Von Roswitha Budeus-Budde

Aus dem Lautsprecher scheppert eine Durchsage: Achtung, alle frisch Verstorbenen der Linien 3 und 18 bitte zur Station D. Ihr Bus fährt in wenigen Minuten."

Gerade noch rannte die zehnjährige Holly über die Straße und achtete, voller Wut auf ihre Mutter, nicht auf den Lieferwagen, der sie erfasste. Zu ihrem großen Schrecken befindet sie sich plötzlich in einer riesigen Halle. In dem unglaublichen Gewimmel von Menschen und Tieren, die ihre Busse suchen, spricht sie Frida, ein seltsames Mädchen an, das hier schon seit 100 Jahren herumirrt und ihr erklärt, was sie jetzt erwartet.

Micha Lewinsky setzt in seinem Debüt "Holly im Himmel" seine Erfahrungen als Drehbuchautor und Filmemacher ein, und seine Fantasie scheint zwischen Himmel und Erde keine Grenzen zu kennen. Alle Verstorbenen werden mit Bussen zu ihren Zimmern gefahren, hinter denen sich die Welt befindet, die sie sich schon auf der Erde gewünscht haben und in der sie nun hier im Himmel für alle Ewigkeit leben werden. Holly und Frida beobachten, wie die Passagiere den Bus verlassen, die alte Dame von ihren Freunden begrüßt wird, und ein Eisbär und ein Inuit in der Arktis verschwinden.

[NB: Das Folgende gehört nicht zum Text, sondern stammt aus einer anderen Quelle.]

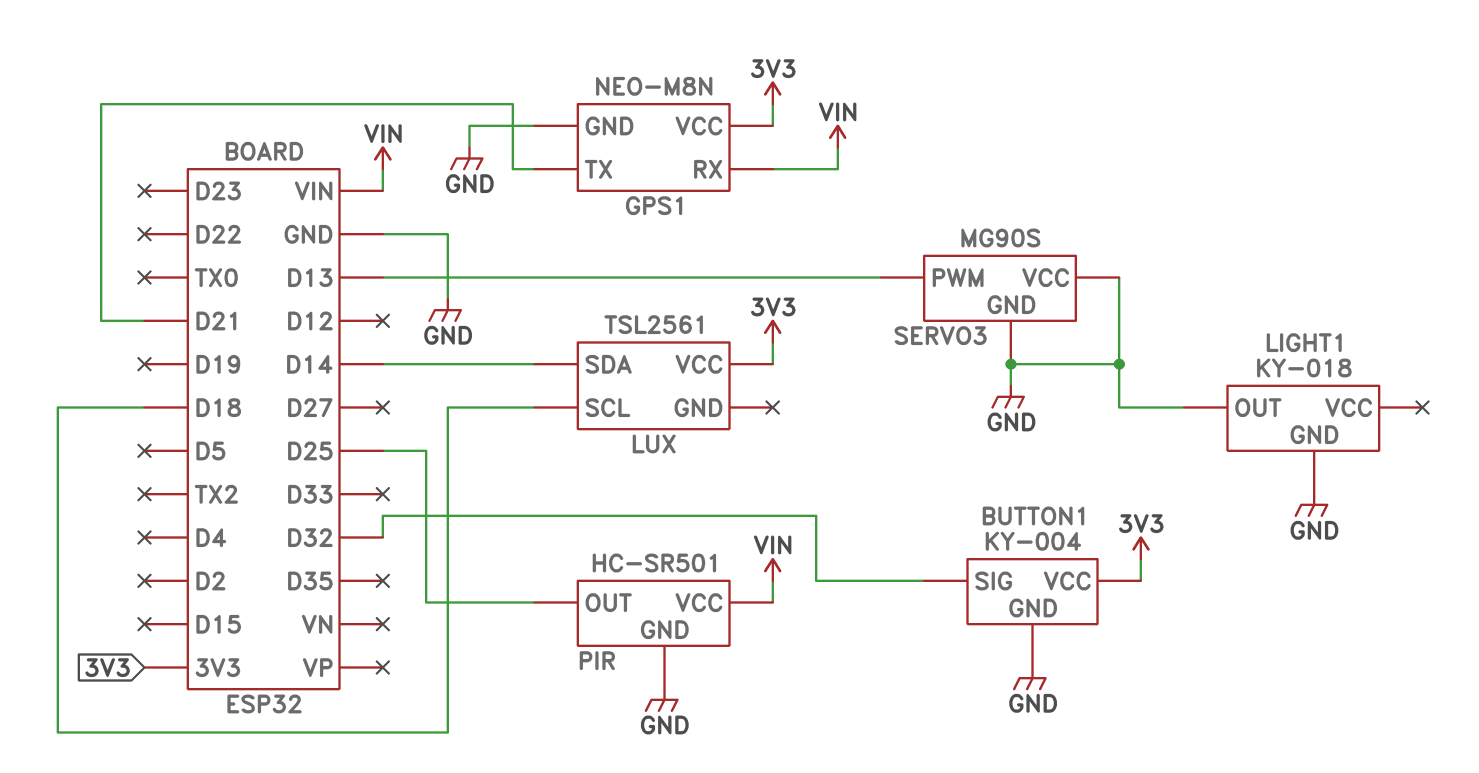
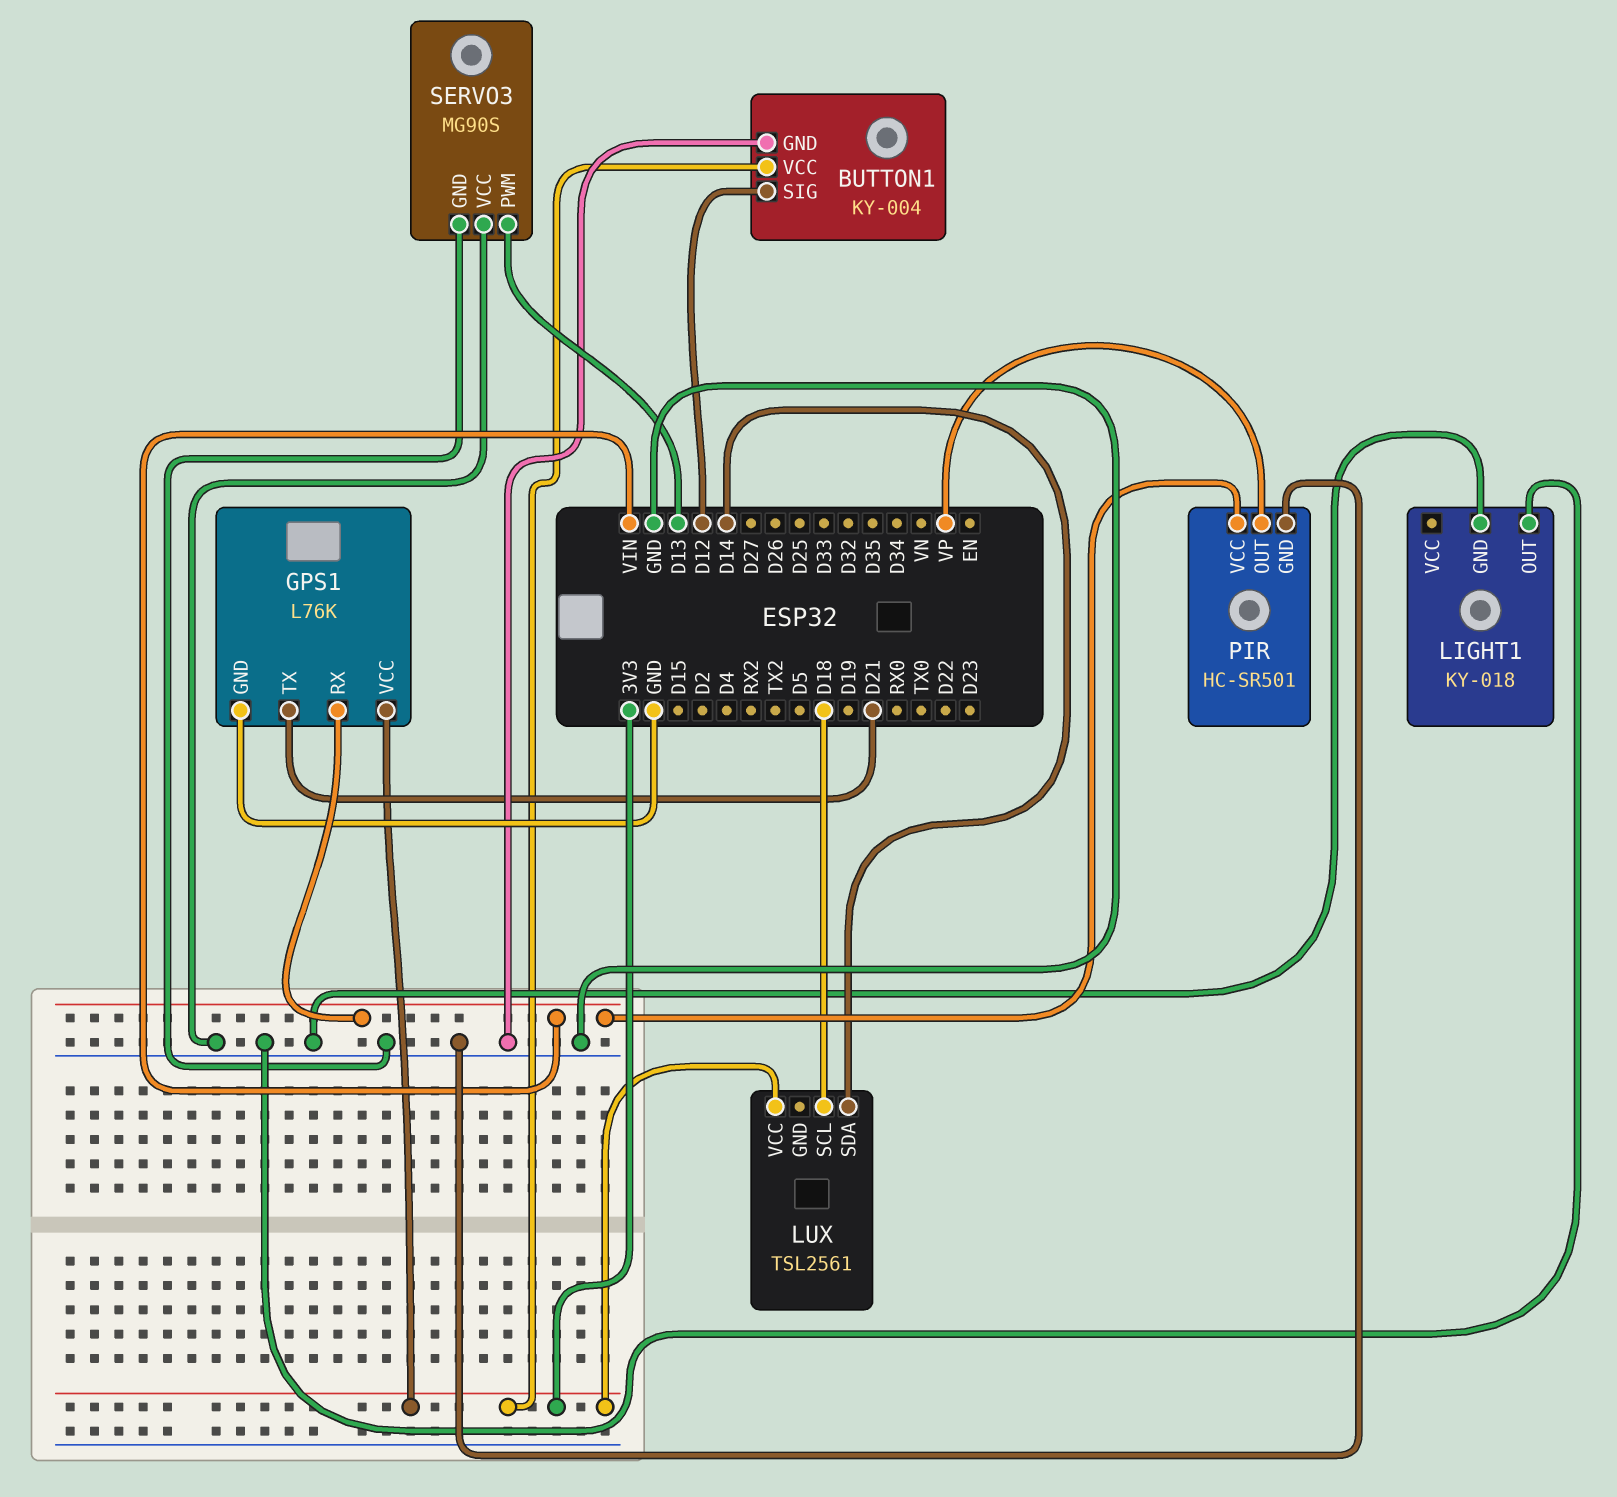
BUTTON1 pin SIG: D32 -> D12
GPS1: NEO-M8N -> L76K
PIR pin OUT: D25 -> VP

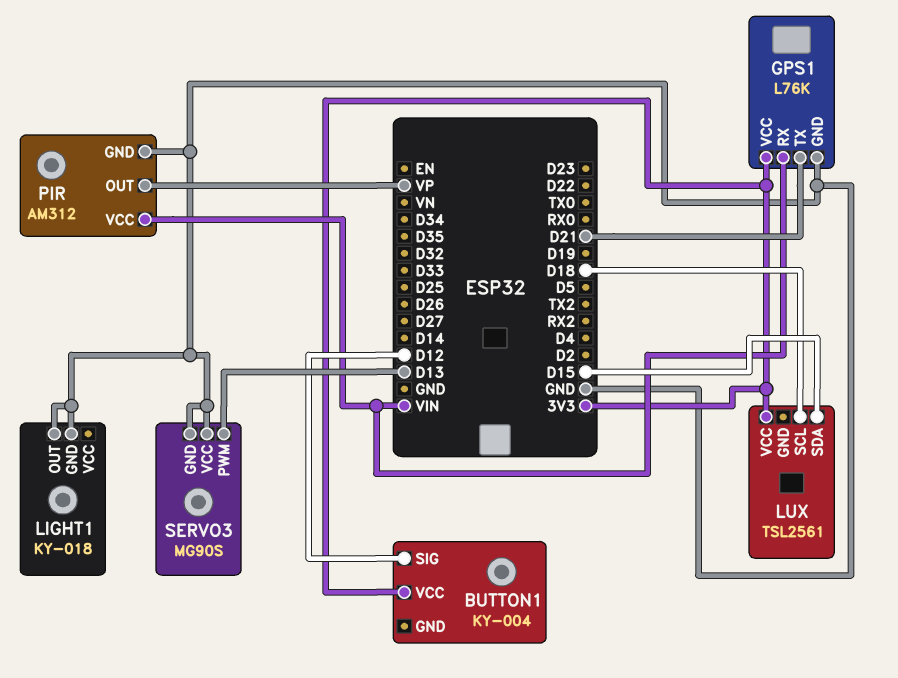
BUTTON1 pin GND: GND -> none
LUX pin SDA: D14 -> D15
PIR: HC-SR501 -> AM312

In einer Art literarischer Montagetechnik wechselt der Autor in seinen Szenen nun zwischen Himmel und Erde

Aber ob Hollys Wunsch, dass sie hinter ihrer Tür wieder beide Eltern trifft, die sich getrennt hatten, und der blöde Uwe, der Freund der Mutter wieder verschwunden ist, Wirklichkeit werden soll? Sie beginnt nachzudenken und möchte zur Erde zurückkehren, aber dazu muss sie ein Engel werden - erklärt ihr Frida - und vorher die Engelschule besuchen. Warum das schwierig ist, erzählt der dramatische Teil der Handlung, mit manchen realsatirischen Bezügen zu aktuellen Problemen auf der Erde. Denn im Himmel herrscht der Diktator Bortel, der brutal für Ordnung und Gehorsam sorgt und bald Jagd auf die beiden Kinder macht.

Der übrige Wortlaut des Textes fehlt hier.